| Type: | Package |
| Title: | Detection of Outliers in High Dimensional Data |
| Version: | 1.0 |
| Date: | 2026-06-29 |
| Author: | Michail Tsagris [aut, cre] |
| Maintainer: | Michail Tsagris <mtsagris@uoc.gr> |
| Depends: | R (≥ 4.0) |
| Imports: | Rfast, Rfast2, Rnanoflann, stats |
| Description: | Algorithms to detect high-dimensional outliers. The minimum diagonal product of Ro, Zou, Wang and Yin (2015) <doi:10.1093/biomet/asv021>, the algorithm of Wilkinson (2018) <doi:10.1109/TVCG.2017.2744685>, and the distances of distances of Lee and Jeon (2025) <doi:10.48550/arXiv.2511.02199>. |
| License: | GPL-2 | GPL-3 [expanded from: GPL (≥ 2)] |
| NeedsCompilation: | no |
| Packaged: | 2026-06-29 07:05:41 UTC; mtsag |
| Repository: | CRAN |
| Date/Publication: | 2026-07-04 08:10:02 UTC |
Detection of Outliers in High Dimensional Data
Description
Algorithms to detect high-dimensional outliers. The minimum diagonal product (MDP) of Ro, Zou, Wang and Yin (2015), the algorithm of Wilkinson that relies on nearest neighbours, and the distances of distances (DOD of Lee and Jeon (2025).
Details
| Package: | outliersHD |
| Type: | Package |
| Version: | 1.0 |
| Date: | 2026-06-29 |
Maintainers
Michail Tsagris <mtsagris@uoc.gr>.
Author(s)
Michail Tsagris mtsagris@uoc.gr
References
Ro K., Zou C., Wang Z. and Yin G. (2015). Outlier detection for high-dimensional data. Biometrika, 102(3): 589–599.
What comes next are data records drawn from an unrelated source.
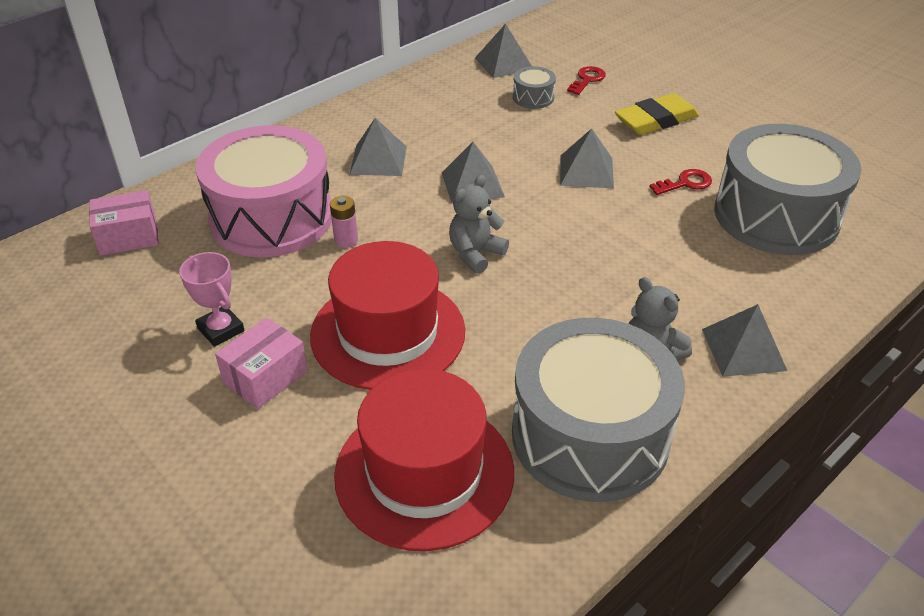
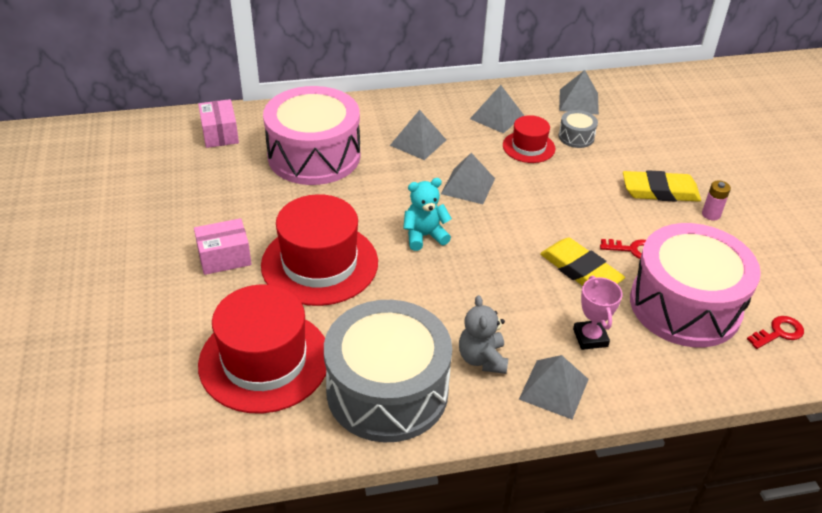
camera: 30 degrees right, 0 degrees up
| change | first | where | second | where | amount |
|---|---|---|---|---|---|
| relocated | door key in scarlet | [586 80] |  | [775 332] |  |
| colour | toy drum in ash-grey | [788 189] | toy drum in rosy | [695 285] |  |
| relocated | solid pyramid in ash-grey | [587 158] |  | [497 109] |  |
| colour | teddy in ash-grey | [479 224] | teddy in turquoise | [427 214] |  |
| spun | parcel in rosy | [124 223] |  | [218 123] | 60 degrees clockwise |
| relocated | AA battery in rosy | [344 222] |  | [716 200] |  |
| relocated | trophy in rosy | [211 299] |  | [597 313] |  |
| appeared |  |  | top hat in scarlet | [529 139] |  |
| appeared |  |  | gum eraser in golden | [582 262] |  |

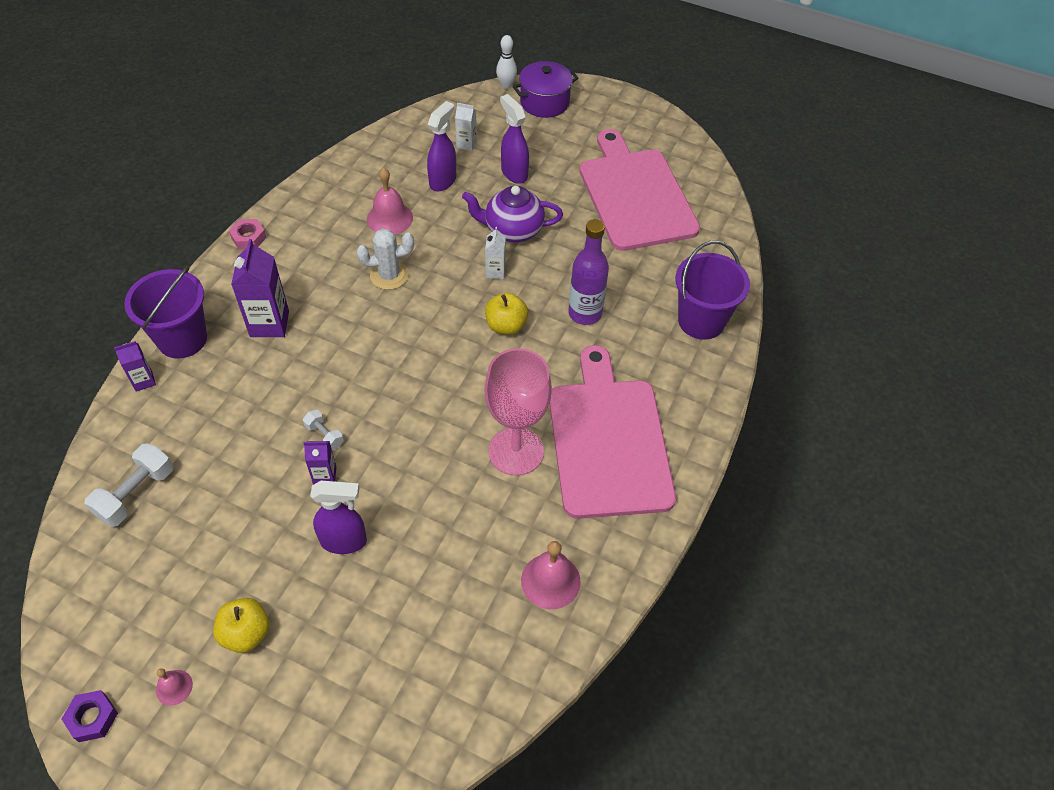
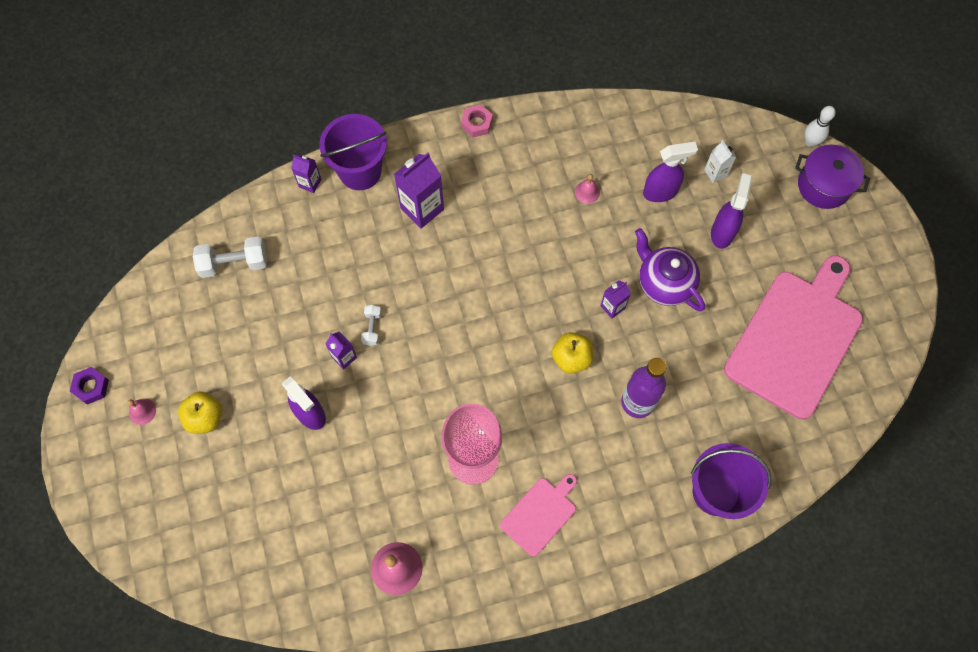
camera: 50 degrees right, 15 degrees up
| change | first | where | second | where | amount |
|---|---|---|---|---|---|
| size | bell in rosy | [390 201] |  | [587 189] | x0.56 |
| colour | juice carton in pure white | [495 253] | juice carton in royal purple | [615 299] |  |
| missing | saguaro cactus in pure white | [385 259] |  |  |  |
| size | chopping board in rosy | [612 432] |  | [538 515] | x0.48 |

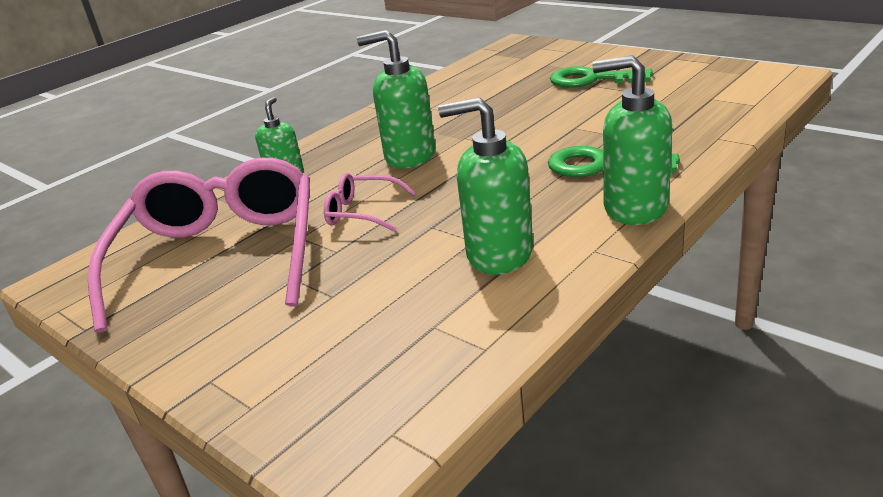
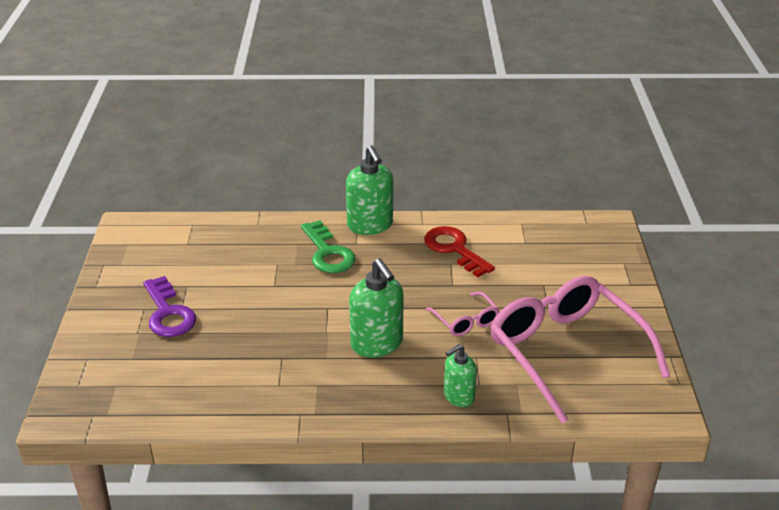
camera: 135 degrees left, 5 degrees up
| change | first | where | second | where | amount |
|---|---|---|---|---|---|
| colour | door key in leaf-green | [601 77] | door key in royal purple | [169 306] |  |
| exchanged | soap dispenser in leaf-green | [485 186] | door key in scarlet | [459 251] |  |
| spun | glasses in rosy | [199 245] |  | [580 350] | 105 degrees clockwise |

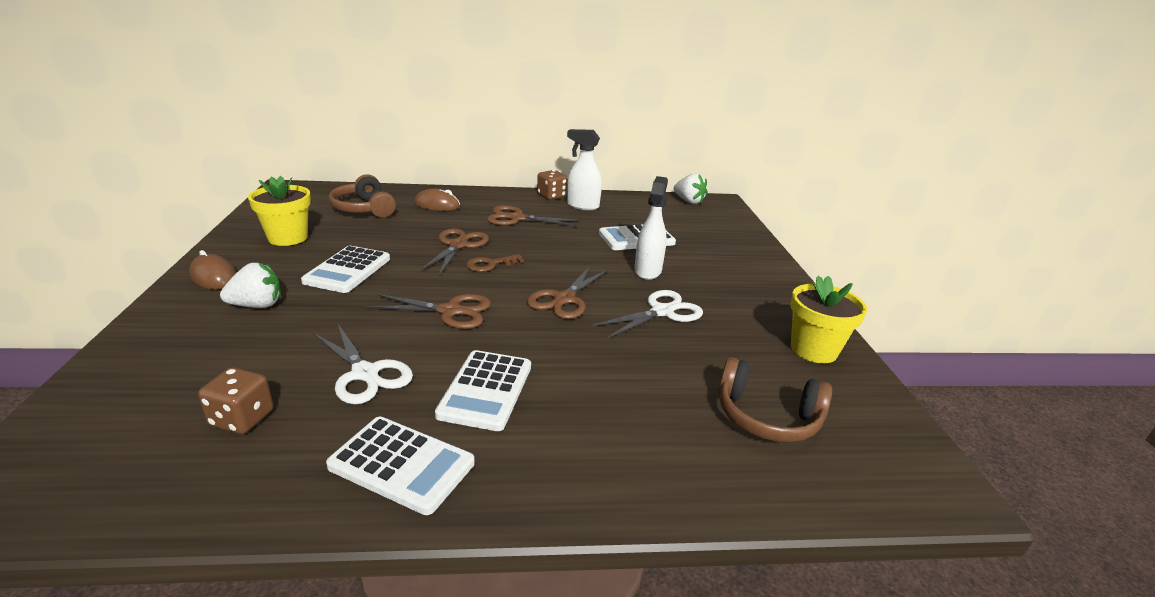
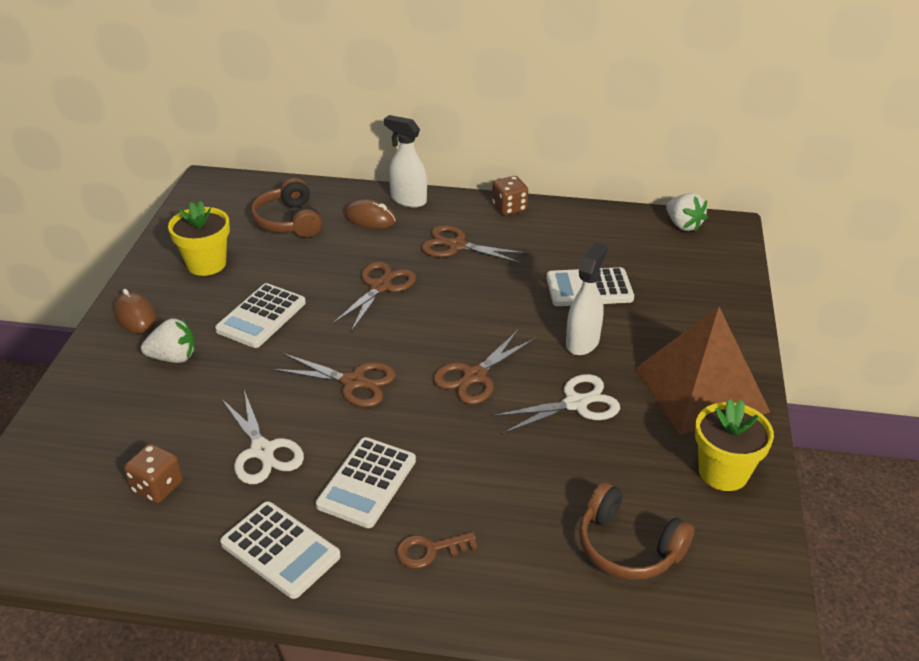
camera: 15 degrees right, 10 degrees up
| change | first | where | second | where | amount |
|---|---|---|---|---|---|
| relocated | spray cleaner in pure white | [584 169] |  | [405 161] |  |
| relocated | door key in russet | [495 263] |  | [437 550] |  |
| appeared |  |  | solid pyramid in russet | [702 371] |  |

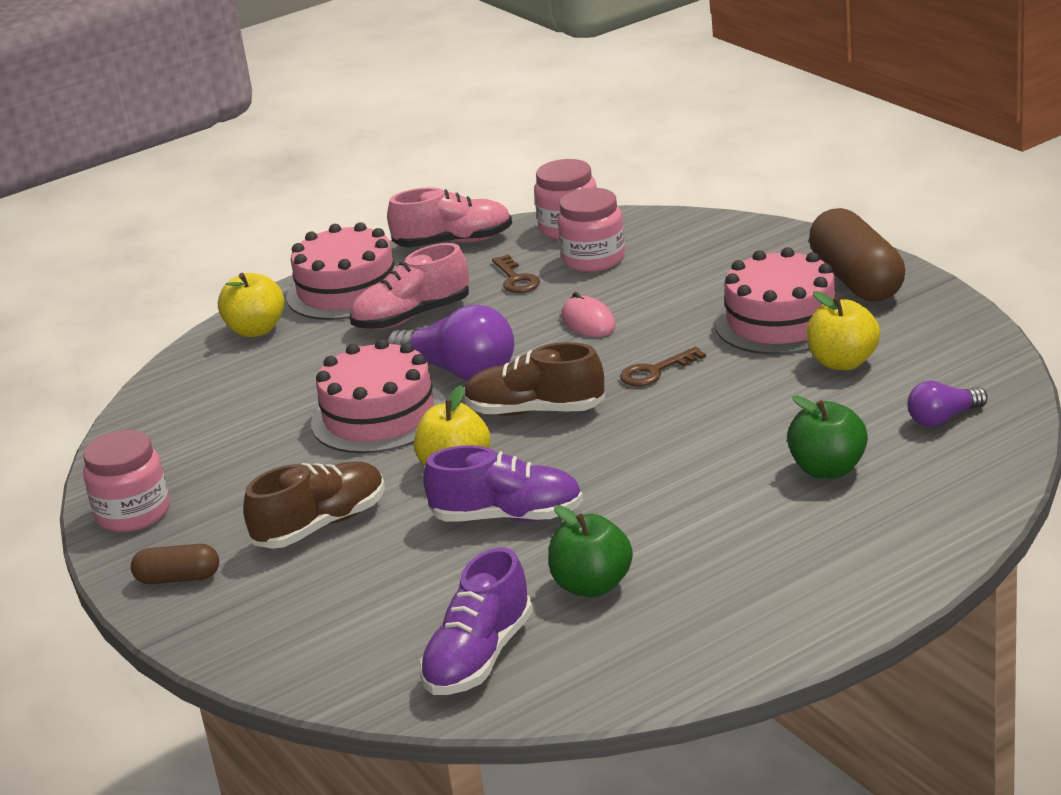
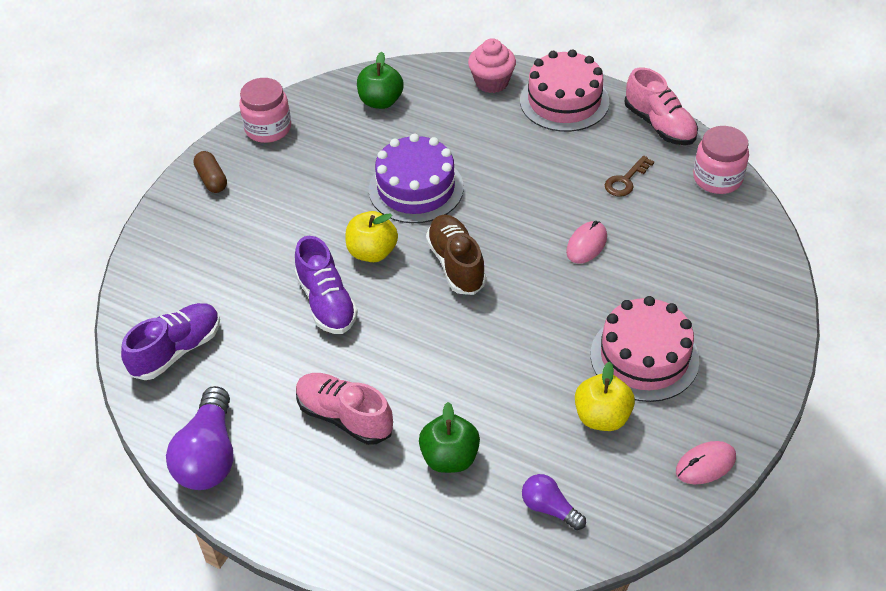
camera: 60 degrees right, 20 degrees up
| change | first | where | second | where | amount |
|---|---|---|---|---|---|
| missing | jam jar in rosy | [591 230] |  |  |  |
| missing | pill in russet | [857 255] |  |  |  |
| relocated | shoe in rosy | [409 286] |  | [344 409] |  |
| exchanged | apple in golden | [251 305] | muffin in rosy | [492 65] |  |
| relocated | lightbulb in royal purple | [450 343] |  | [200 438] |  |
| colour | layer cake in rosy | [378 396] | layer cake in royal purple | [416 178] |  |
| missing | door key in russet | [663 366] |  |  |  |
| missing | shoe in russet | [314 505] |  |  |  |
| relocated | apple in leaf-green | [590 551] |  | [380 80] |  |
| spun | shoe in royal purple | [476 621] |  | [170 341] | 135 degrees clockwise |
| appeared |  |  | computer mouse in rosy | [706 462] |  |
Wilkinson L. (2018). Visualizing big data outliers through distributed aggregation. IEEE Transactions on Visualization and Computer Graphics 24(1): 256–266.
Tsagris M., Papadakis M., Alenazi A. and Alzeley O. (2024). Computationally Efficient Outlier Detection for High-Dimensional Data Using the MDP Algorithm. Computation, 12(9): 185.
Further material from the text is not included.